Facilitate cutting-edge research through support of shared facilities

The equipment and facilities needed to perform research often exceed what an individual faculty member can acquire, sustain, or optimally utilize. This predicament has been largely limited to science and engineering; it is reflected by such facilities as our Shared Materials Instrumentation Faculty, the NMR Center, the Duke Comprehensive Cancer Center, the Institute for Genome Sciences & Policy, the Interdisciplinary Initiative in Social Psychology Experimental Labs, and the Shared Cluster Computing Resource. Today, however, as the Franklin Center's Technology Center makes clear, sophisticated, technology-intensive facilities are needed in all disciplines for faculty research and scholarship.
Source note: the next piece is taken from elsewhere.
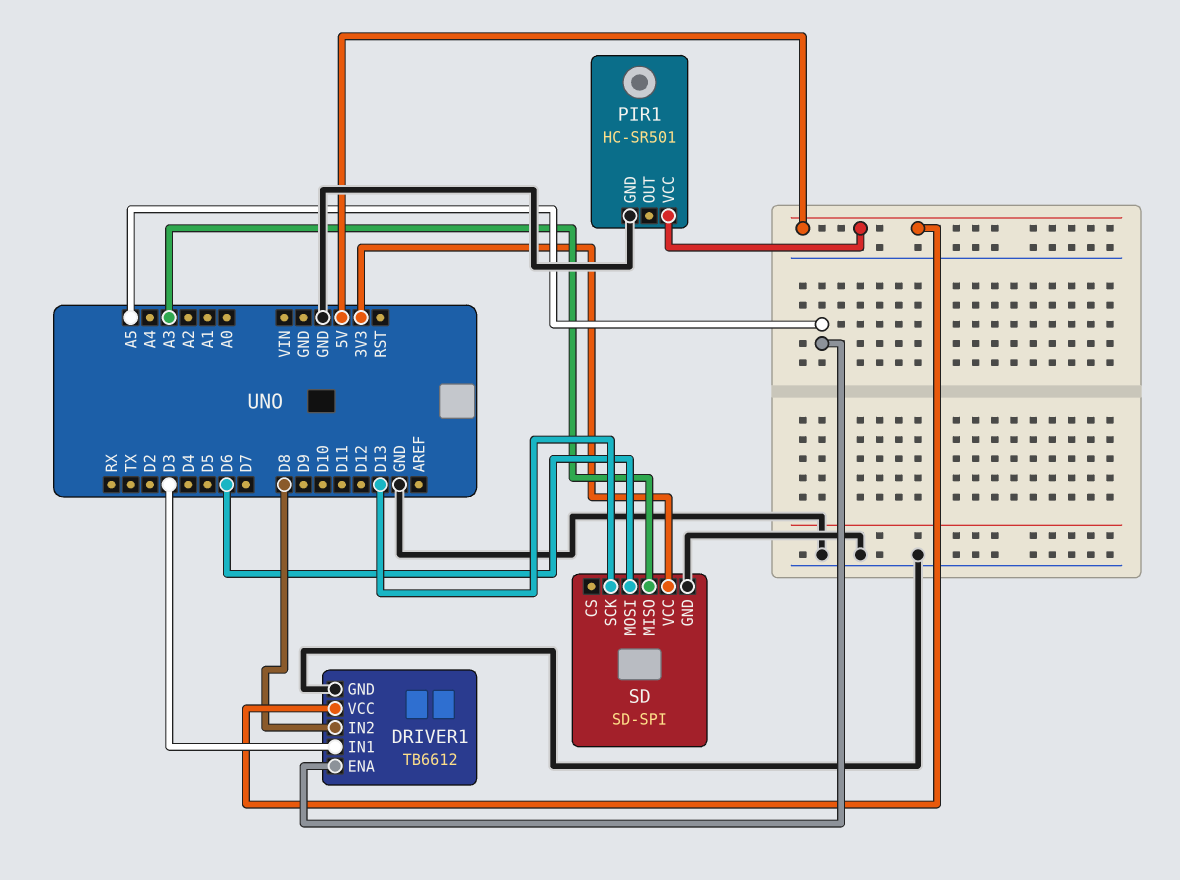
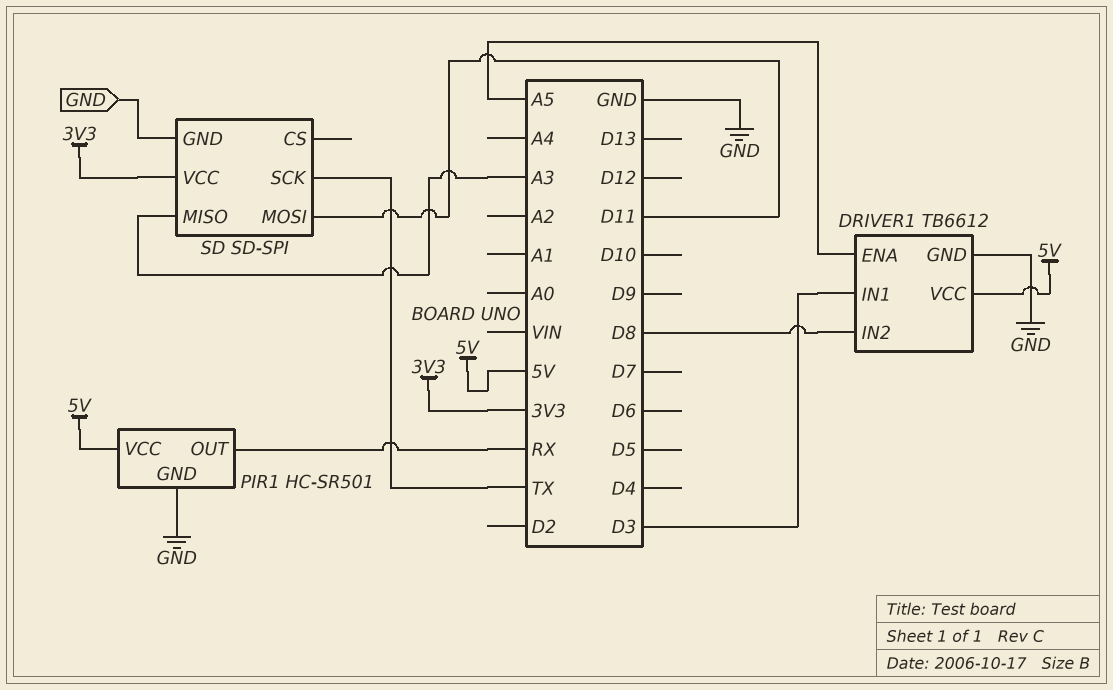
PIR1 pin OUT: none -> RX
SD pin MOSI: D6 -> D11
SD pin SCK: D13 -> TX

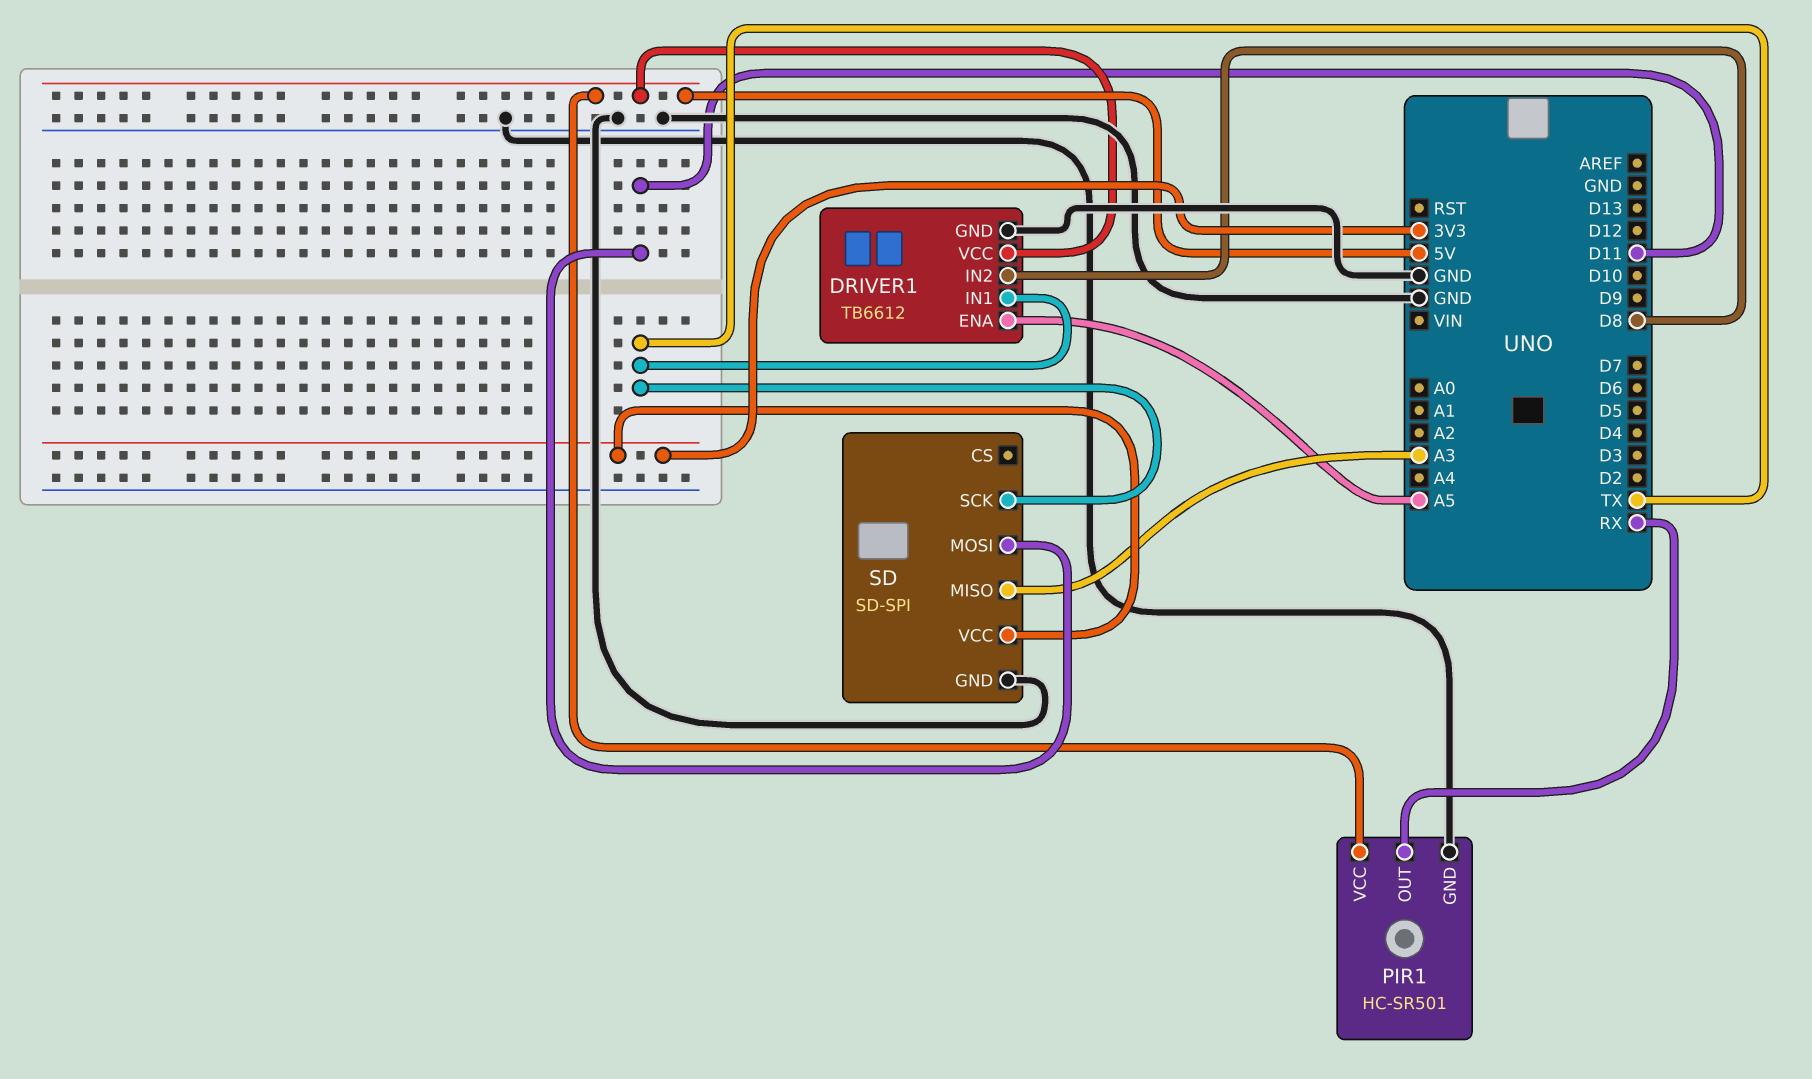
DRIVER1 pin IN1: D3 -> TX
The creation and development of shared resources is often difficult because of faculty preferences for dedicated facilities, the hesitancy of schools to subsidize one another, and the lack of current financial mechanisms to provide an infrastructure for shared resource partnerships. Through the Faculty Enhancement Initiative, however, the central administration will seek to provide leadership in developing the critical mass of faculty in strategic areas needed to justify and sustain targeted core facilities, whether high end instrumentation for science and engineering or multi-media visualization and digitization facilities for the arts and humanities. We will also work to provide increased resources for critical, shared facilities, although faculty startup funds available through this initiative can be used towards the purchase of shared instrumentation, potentially leveraging both school and external funding.

Future demand for shared resources is likely to increase, with near-term needs in science and engineering accentuated by current climate of federal funding. The university cannot support all requests for shared facilities but will need to prioritize support activities that bring distinction to our core values and strategic goals. To make such determinations, we will establish a Shared Facilities Oversight Committee, reporting to the Vice Provost for Research, to define the process by which faculty can create shared facilities, prioritize requests for such facilities, recommend the appropriate initial investment, and evaluate proposed business plans to assure long-term viability.